We also serve clients in Del Mar, Solana Beach, Poway, Santee, and all surrounding San Diego County communities. View our complete San Diego County service area for full coverage.
San Diego Office
501 West Broadway, Suite 800 San Diego, CA 92101 Phone: (888) 928-1609
Frequently Asked Questions: PC § 484 Fraud and Theft in San Diego
What is the difference between fraud and theft under PC § 484 in California?
Both are forms of theft under PC § 484, but they differ in method. Theft by larceny involves physically taking property without consent. Theft by fraud, including false pretense and trick, involves obtaining property or money through deception. Embezzlement involves misappropriating property entrusted to you. The method of taking affects the elements the prosecution must prove, the defenses available, and sometimes the sentence. In practice, San Diego prosecutors often charge multiple theories simultaneously and let the jury decide.
Can a business dispute really lead to criminal fraud charges in San Diego?
Yes, and it happens more often than most people expect. When a contractor fails to complete work, a business partner takes funds they believe they are owed, or an investment does not perform as projected, the disappointed party sometimes files a criminal complaint rather than pursuing civil remedies. The SDPD Economic Crimes Unit investigates these reports, and the DA files charges when they believe criminal intent can be proven. The Bulldog Law has successfully defended clients against fraud prosecutions that were fundamentally civil disputes, presenting evidence that no criminal intent existed and that the appropriate forum is civil court.
What is the statute of limitations for fraud charges in San Diego?

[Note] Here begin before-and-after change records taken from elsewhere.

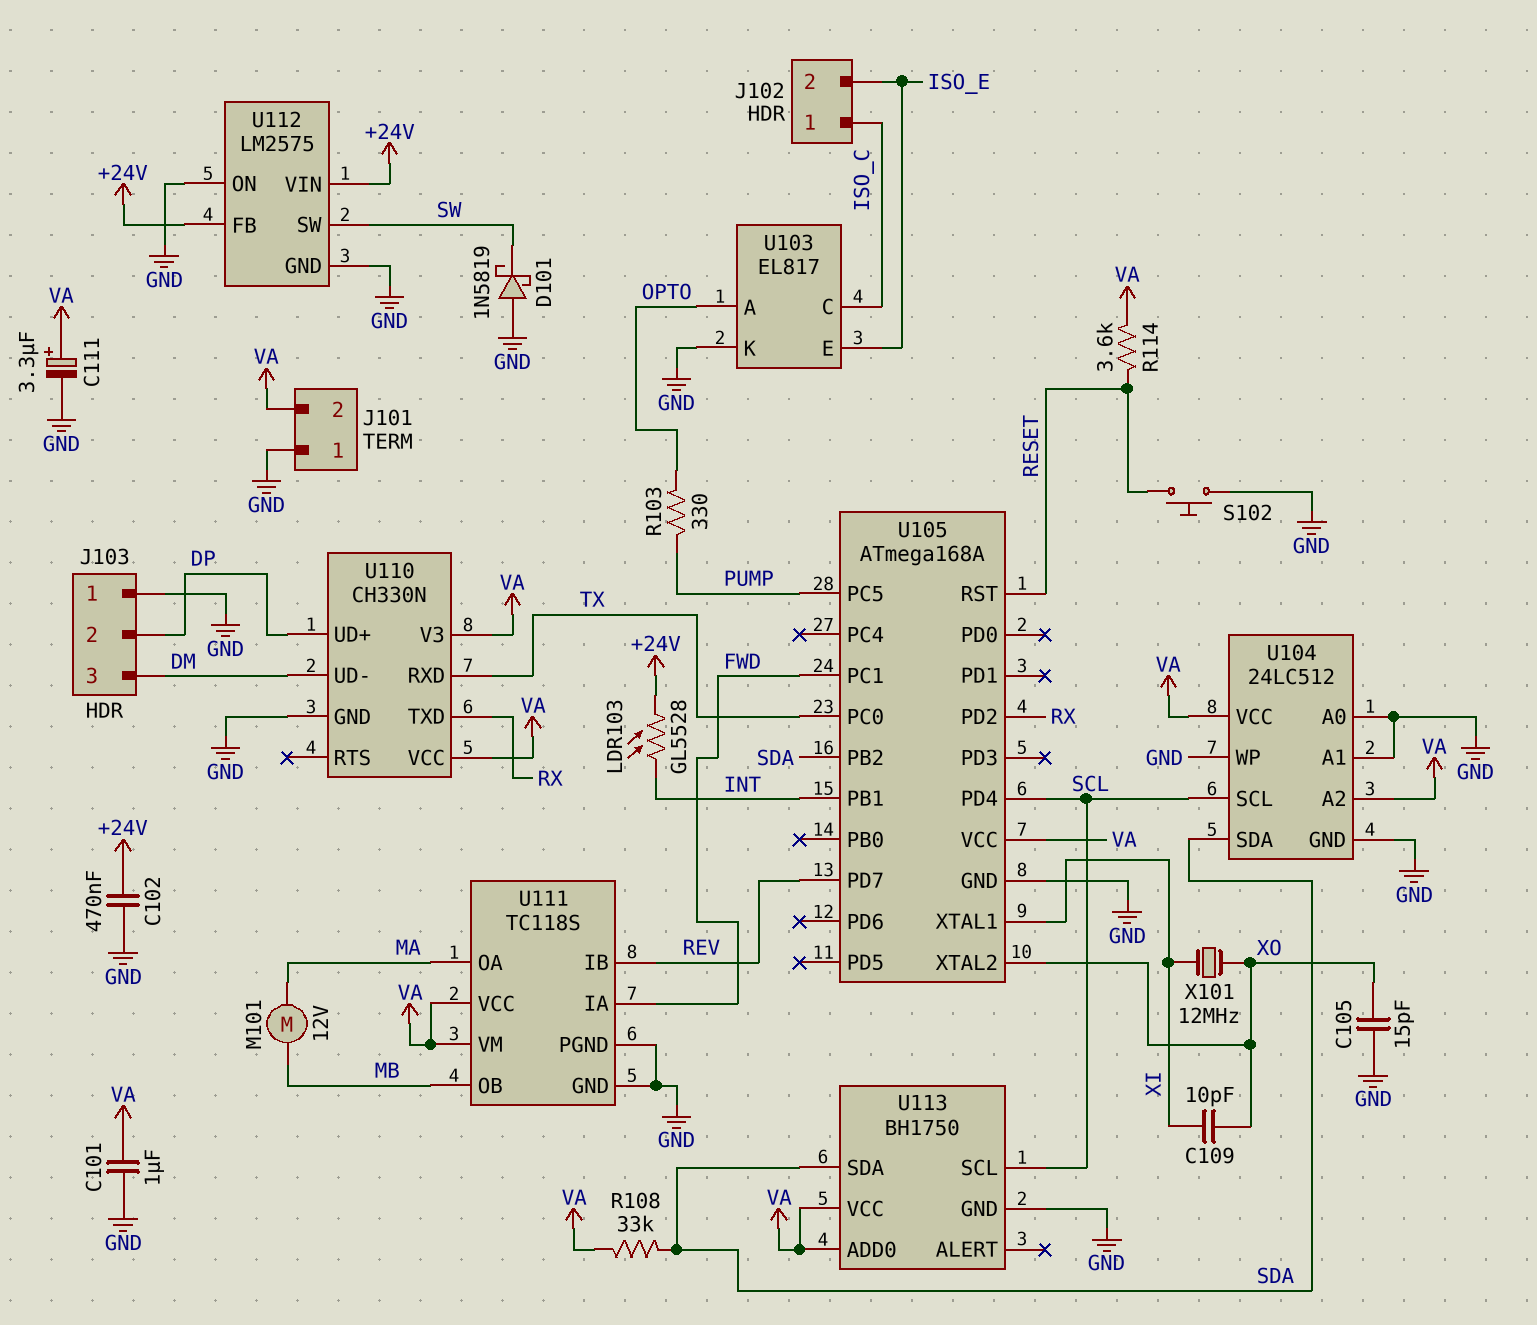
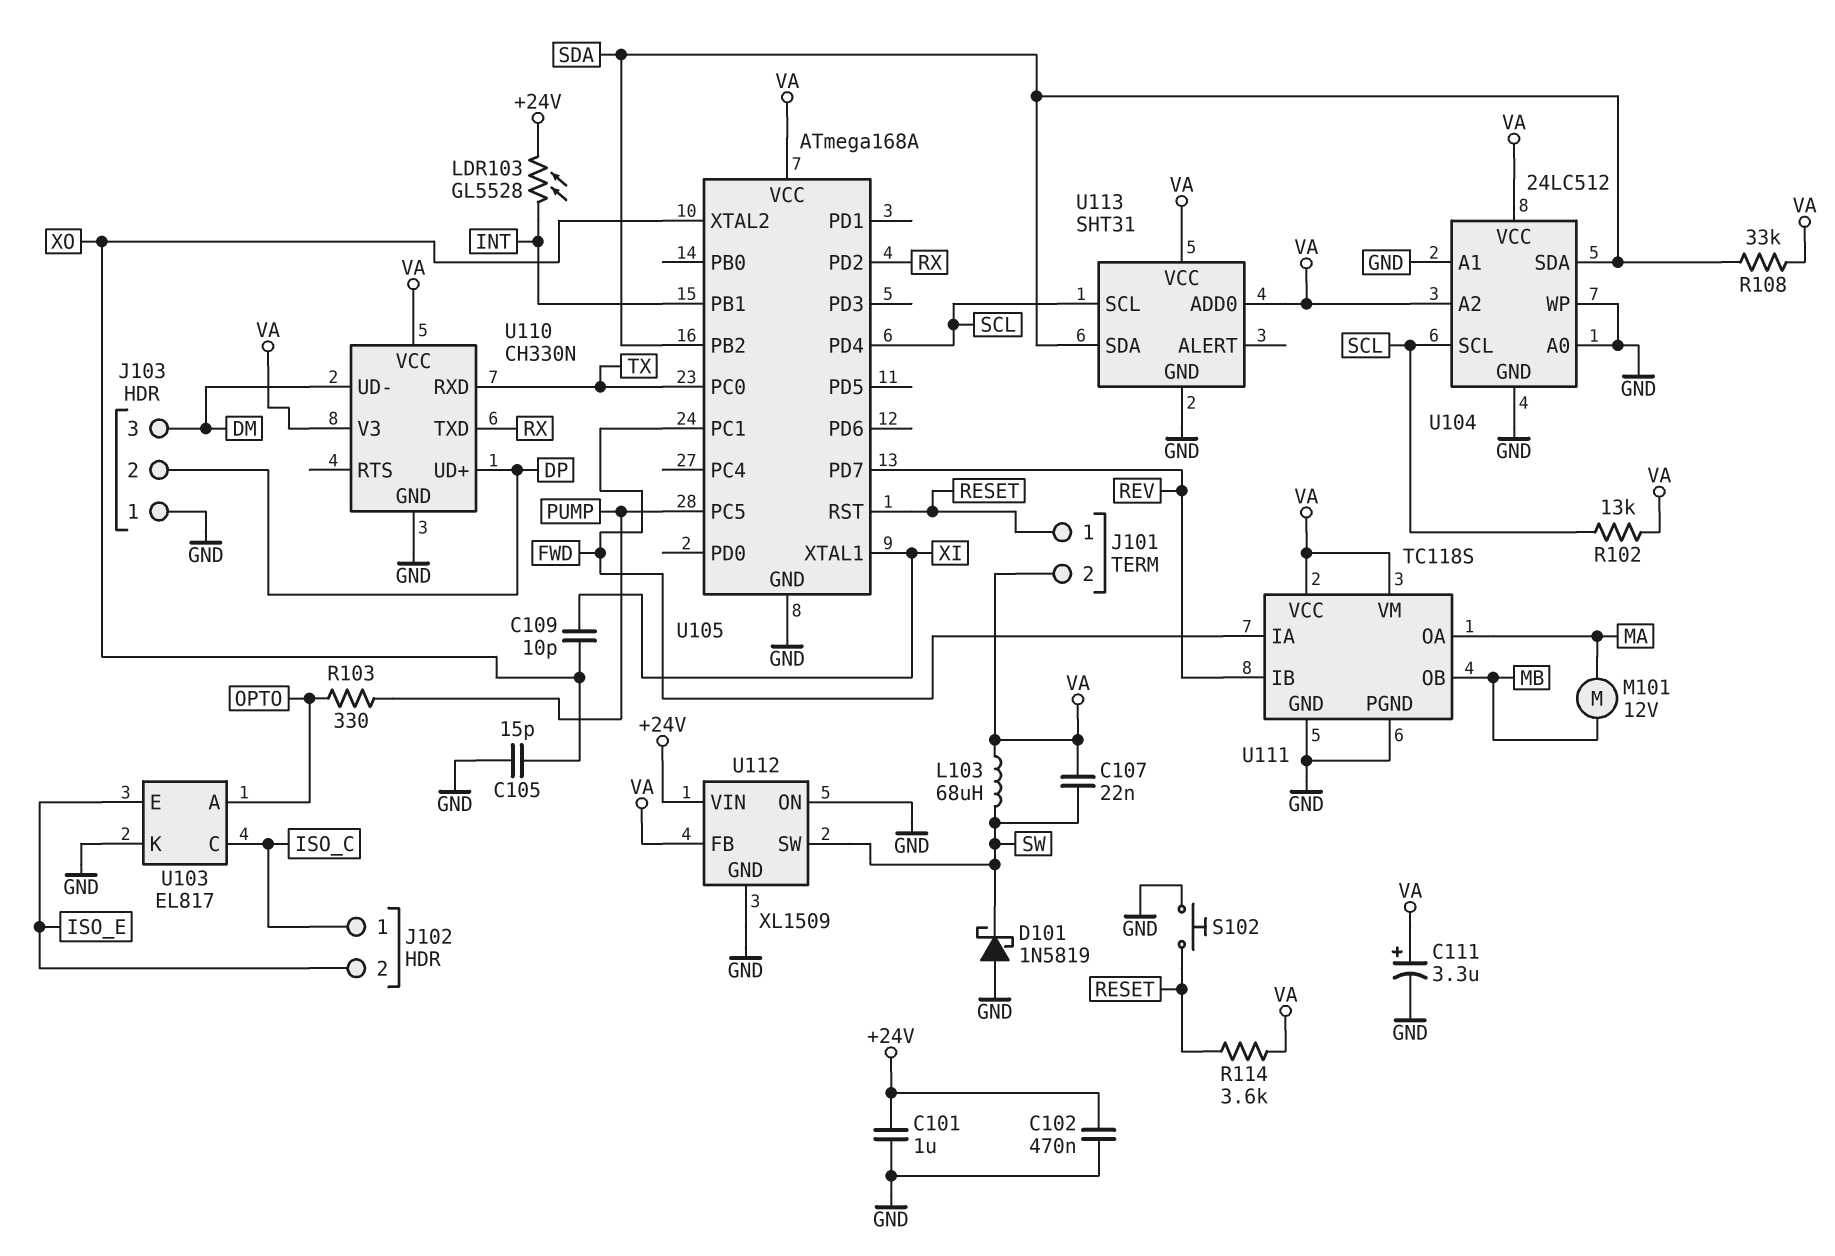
C101: 1uF (GND, VA) -> 1uF (+24V, GND)
C107: none -> 22nF (SW, VA)
J101 pin 1: GND -> RESET
L103: none -> 68uH (SW, VA)
R102: none -> 13k (SCL, VA)
U112: LM2575 -> XL1509
U112 pin FB: +24V -> VA
U113: BH1750 -> SHT31
X101: 12MHz (XI, XO) -> none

For most misdemeanor theft and fraud charges under PC § 484, the statute of limitations is one year. For felony grand theft and fraud, the limitations period is generally three years from the date of the offense, or three years from the date the fraud was discovered if the crime was not immediately apparent. Complex fraud schemes involving ongoing conduct can extend the limitations period. We evaluate the charging timeline in every case for statute of limitations defenses that may bar prosecution entirely.
Will a fraud conviction affect my contractor's license in San Diego?

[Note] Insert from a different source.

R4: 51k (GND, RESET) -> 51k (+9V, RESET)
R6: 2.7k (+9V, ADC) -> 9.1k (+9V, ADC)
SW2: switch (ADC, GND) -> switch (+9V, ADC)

Yes. The California Contractors State License Board treats fraud and theft convictions as crimes of moral turpitude that trigger mandatory reporting and disciplinary proceedings. A conviction under PC § 484 or PC § 487 can result in license suspension or revocation, affecting your livelihood and business permanently. The Bulldog Law coordinates criminal defense strategy with professional license consequences from the outset of every contractor fraud case in San Diego.
What if I am accused of fraud by a former employer in San Diego?
Employer-employee fraud and embezzlement allegations are among the most common white collar cases in San Diego. These cases often arise from terminations, business closures, or payroll disputes where the employer characterizes legally contested compensation or expense reimbursements as theft. We investigate the employment relationship, the compensation agreement, any authorization you had for the transactions at issue, and the employer's motive for pursuing criminal charges rather than civil remedies. Good faith belief that you were entitled to the funds is a complete defense to embezzlement.
Can fraud charges be resolved without going to trial in San Diego?
In many cases, yes. San Diego prosecutors will consider pre-filing diversion, civil compromise, or charge reduction in fraud cases where the defendant has no prior record, makes full restitution, and demonstrates that the conduct was aberrational. We pursue these resolutions aggressively when they serve the client's long-term interests, presenting mitigation packages to the DA before charges are filed and negotiating dispositions that avoid a felony conviction on the record.